Date: 27th October 2020
The development of new drugs requires an immense amount of time and money due to the spatial and methodical separation of the many steps involved in bringing a drug to market. During the early phase of development new active substance are synthesised, characterised and screened for biological effectiveness, usually in three distinct steps. Now, scientists have combined on-chip chemical synthesis, characterisation and biological screening in a high-throughput and high-content platform, allowing the simplification and acceleration of the development of new drugs.
A recent study estimated that the average cost of getting a new drug to market was $1.3 billion, and the minority that are successful, will take over 1o years to reach this point. Diverse chemical and biological conditions, the need for specialised infrastructure and an incompatibility between existing analytical methods combined with nanoliter scale chemistry make the whole drug discovery process both lengthy and expensive.
Now, scientists from the Karlsruhe Institute of Technology, Germany, led by Pavel Levkin have unified the early processes, successfully combining the nanoscale production of new active ingredients, their analysis and biological testing on a single chip.
The team started by functionalising glass surfaces via dendrimer-based surface patterning. Dendrimers are a family of synthetic polymer with a highly branched backbone which give dendrimers a globular shape. This allowed the team to generate a high-density nanodroplet array, each droplet could contain a different set of organic and aqueous liquids, enabling a broad range of chemical, analytical, and biological applications, in the platform they named chemBIOS.

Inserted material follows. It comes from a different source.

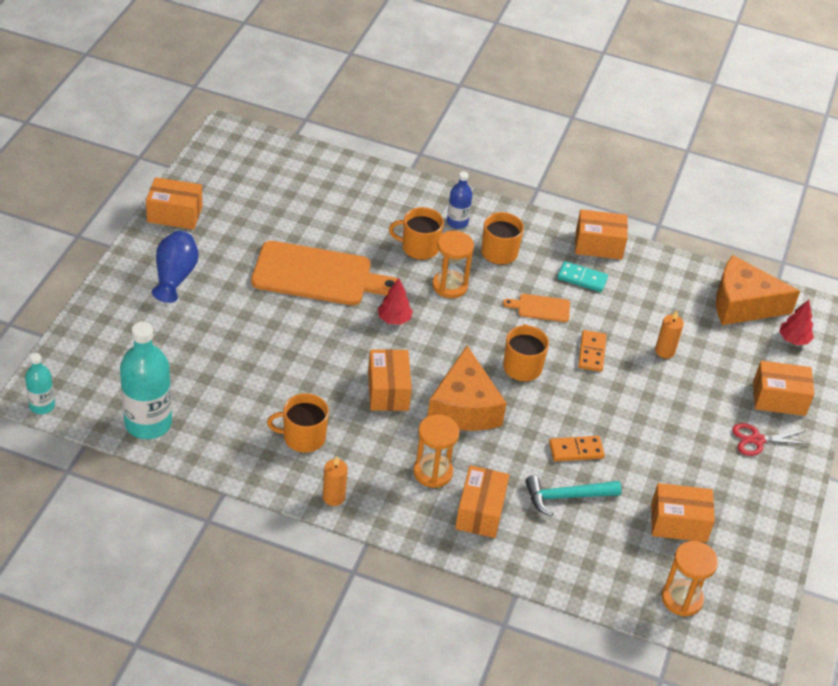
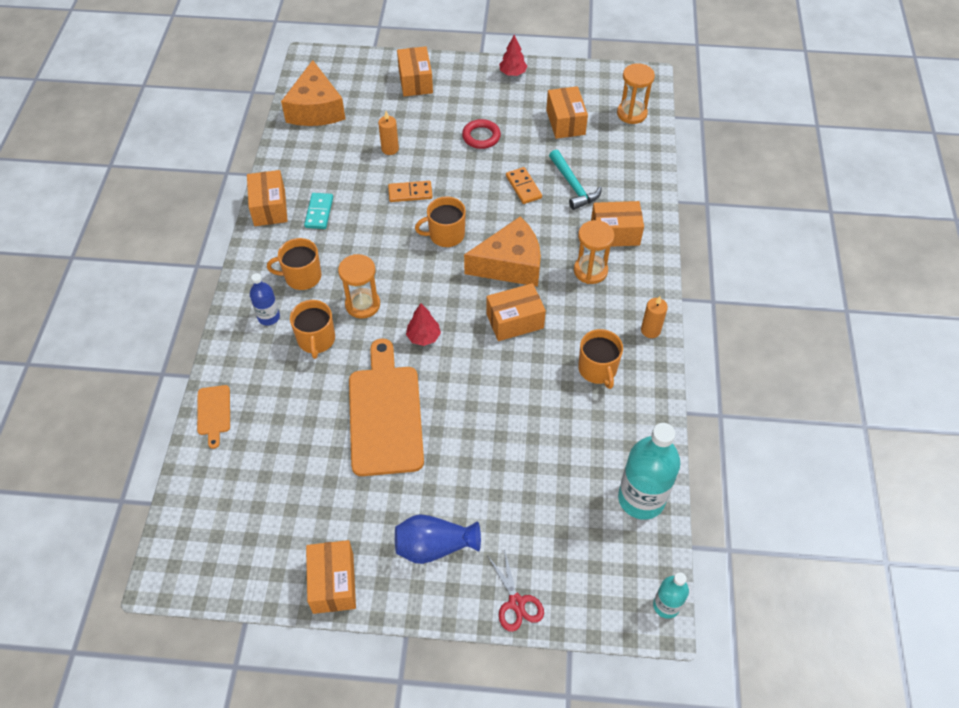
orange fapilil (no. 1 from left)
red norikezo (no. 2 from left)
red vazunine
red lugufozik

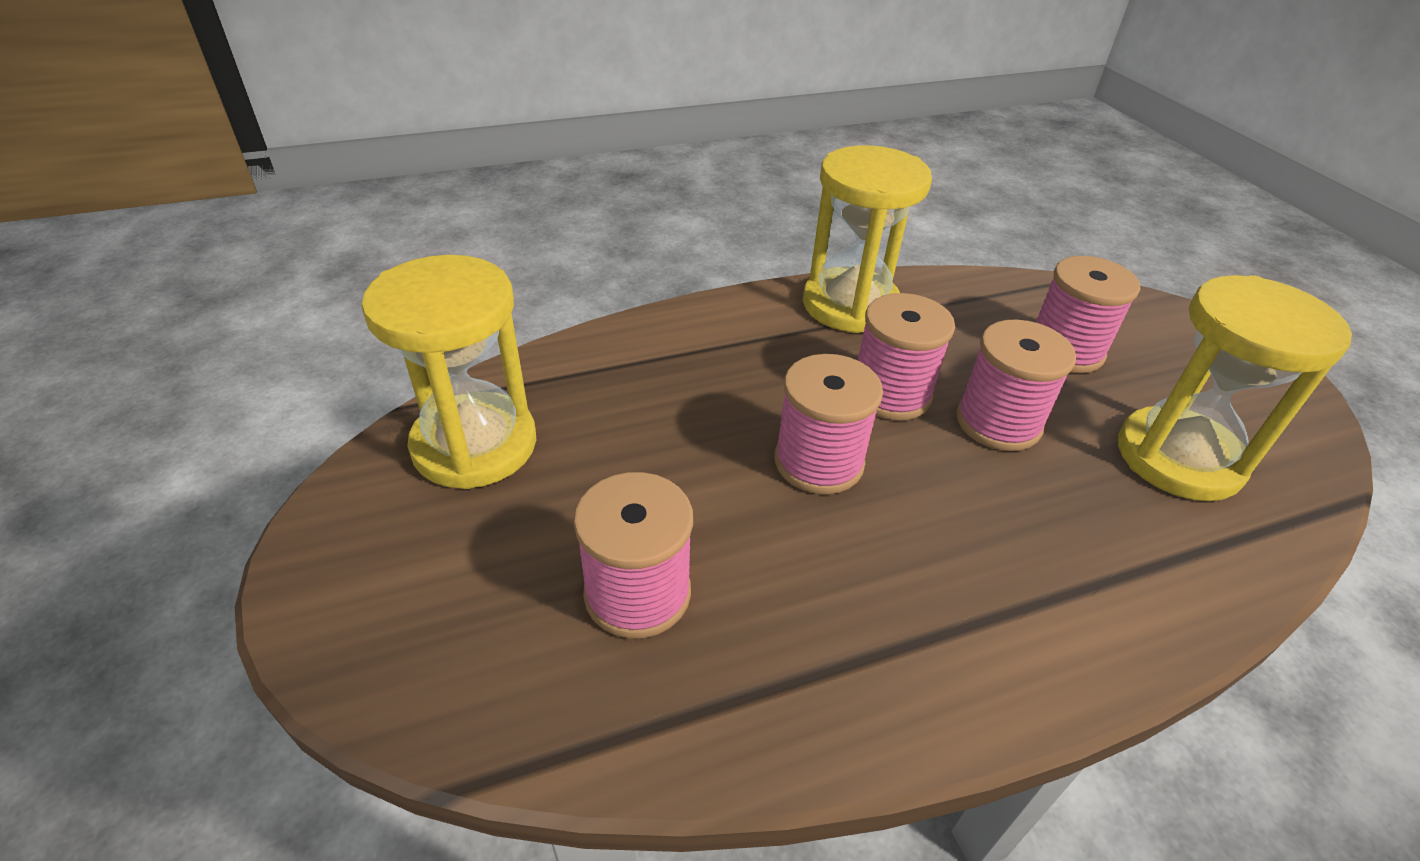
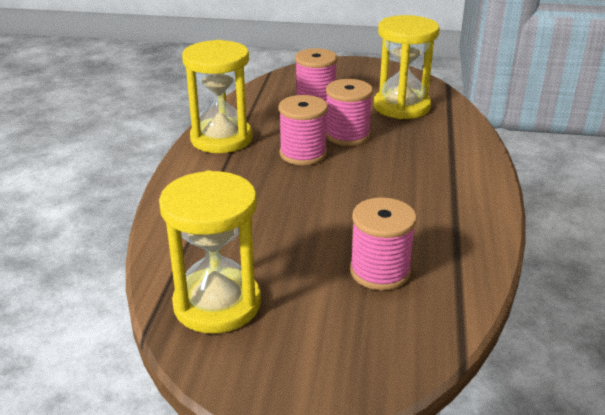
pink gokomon (no. 2 from left in the first image)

With around 50,000 droplets per plate, each could function as an individual, and they were separated by a nanovessel, that could be used for solution-based synthesis or analytical assays. The addition of an idium-tin oxide coating made the platform conductive, enabling ultra-fast on-chip detection – to the attomole per droplet – by matrix-assisted laser desorption/ionization mass spectrometry. As chemBIOS also had excellent optical properties, this allowed on-chip characterisation and in-situ reaction monitoring via a range of spectroscopies and optical microscopy.

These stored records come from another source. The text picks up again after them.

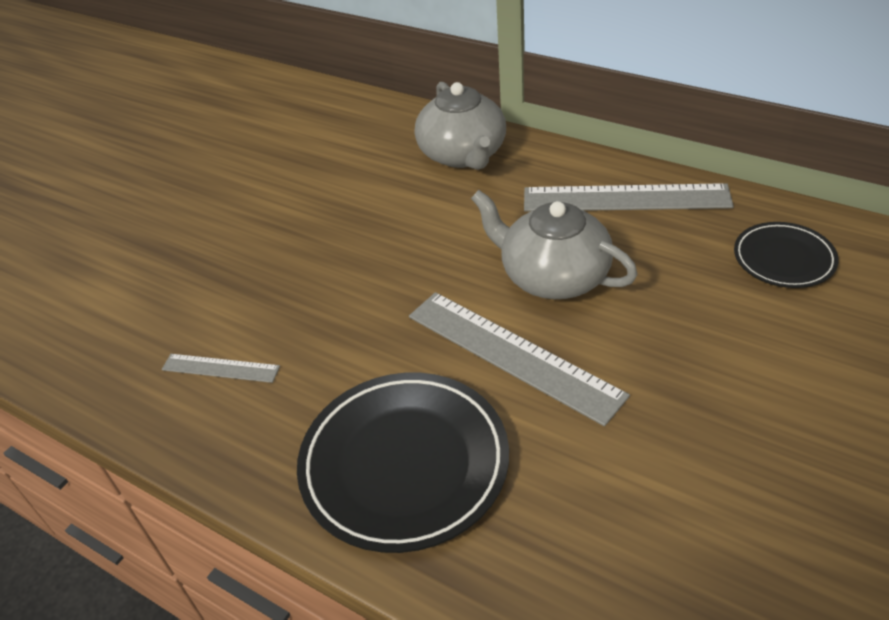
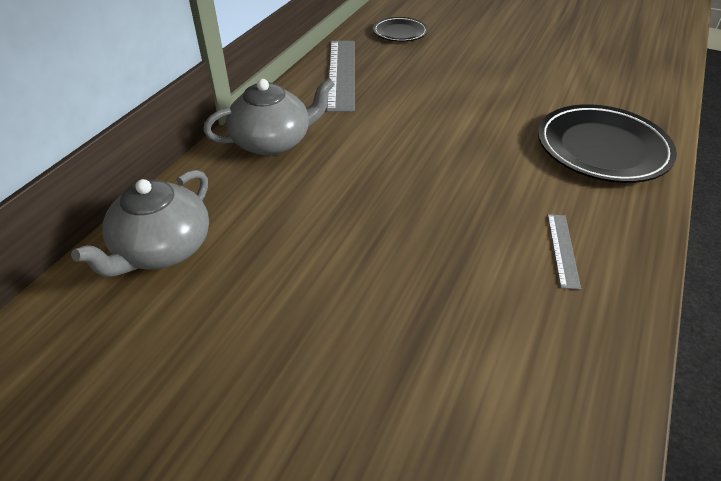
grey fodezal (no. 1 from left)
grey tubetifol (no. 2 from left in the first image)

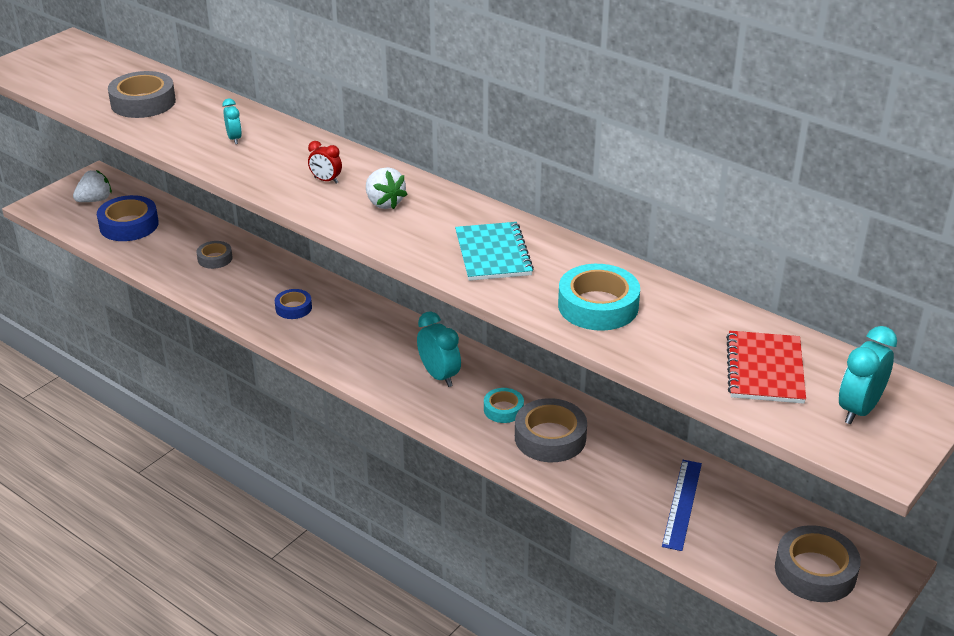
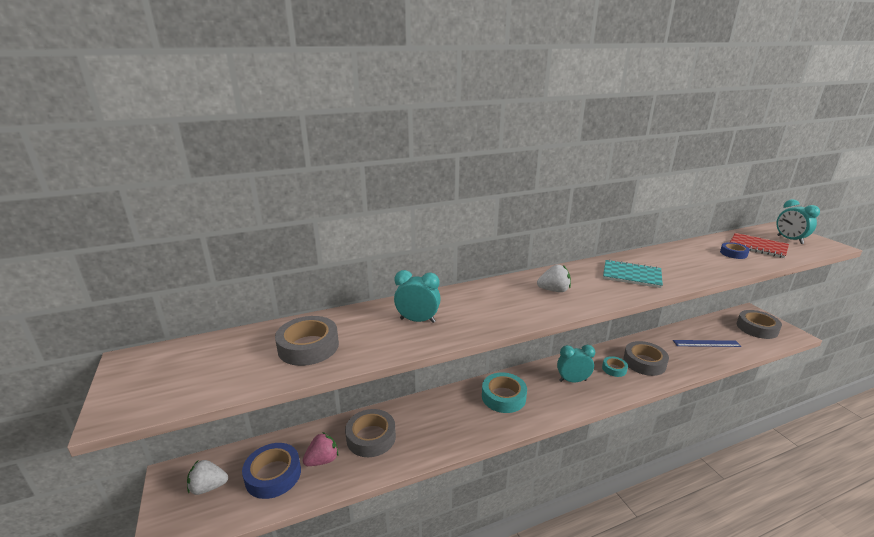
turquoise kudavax (no. 1 from left)
red kudavax
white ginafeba (no. 1 from left)
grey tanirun (no. 2 from left)
turquoise tanirun (no. 1 from left)
blue tanirun (no. 2 from left)
blue tubetifol
pink ginafeba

The team also showed that the platform was compatible with various cell-biological screenings. They tested the viability of three popular cell lines, and dispensed the cells into each nanodroplet and cultured them for 24 hours. The viability of each line exceeded 97%, demonstrating the compatibility of the platform for biological screens.
The team here have developed a new platform, chemBIOS, which offers the potential for use in a broad range of chemical, analytical and biological applications allowing high-throughput (>50,000 droplets/plate) and high-content (>50,000 results/experiment) on-chip solutions. The strength of the system lies in its ability to allow several work steps to be performed in parallel, unifying the processes. This combined with the nanoscale production of such products will accelerate the drug production and screening processes. Furthermore, as it required a lower consumption of resources, the platform is very sustainable.
As the platform was compatible with various cell-biological screenings, it is hoped that in the future this will offer the potential to open new avenues in the fields of high-throughput synthesis and drug discovery.
Accelerating drug discovery will lead to better patient outcomes and therefore much investment is being channelled into this area. Artificial intelligence (A)I is currently a popular way to speed up drug discovery and we have reported several way in which this being applied. Perhaps by integrating AI into the analysis steps this could improve chemBIOS speed yet further, as many data points could be produced by a single experiment this would further reduce the user input time. However, even without this potential evolution this multifunctional platform unifies all areas of early-stage drug discovery and is set to advance the field.
Benz, M., A. Asperger, M. Hamester, A. Welle, S. Heissler and P. A. Levkin (2020). “A combined high-throughput and high-content platform for unified on-chip synthesis, characterization and biological screening.” Nature Communications 11(1): 5391.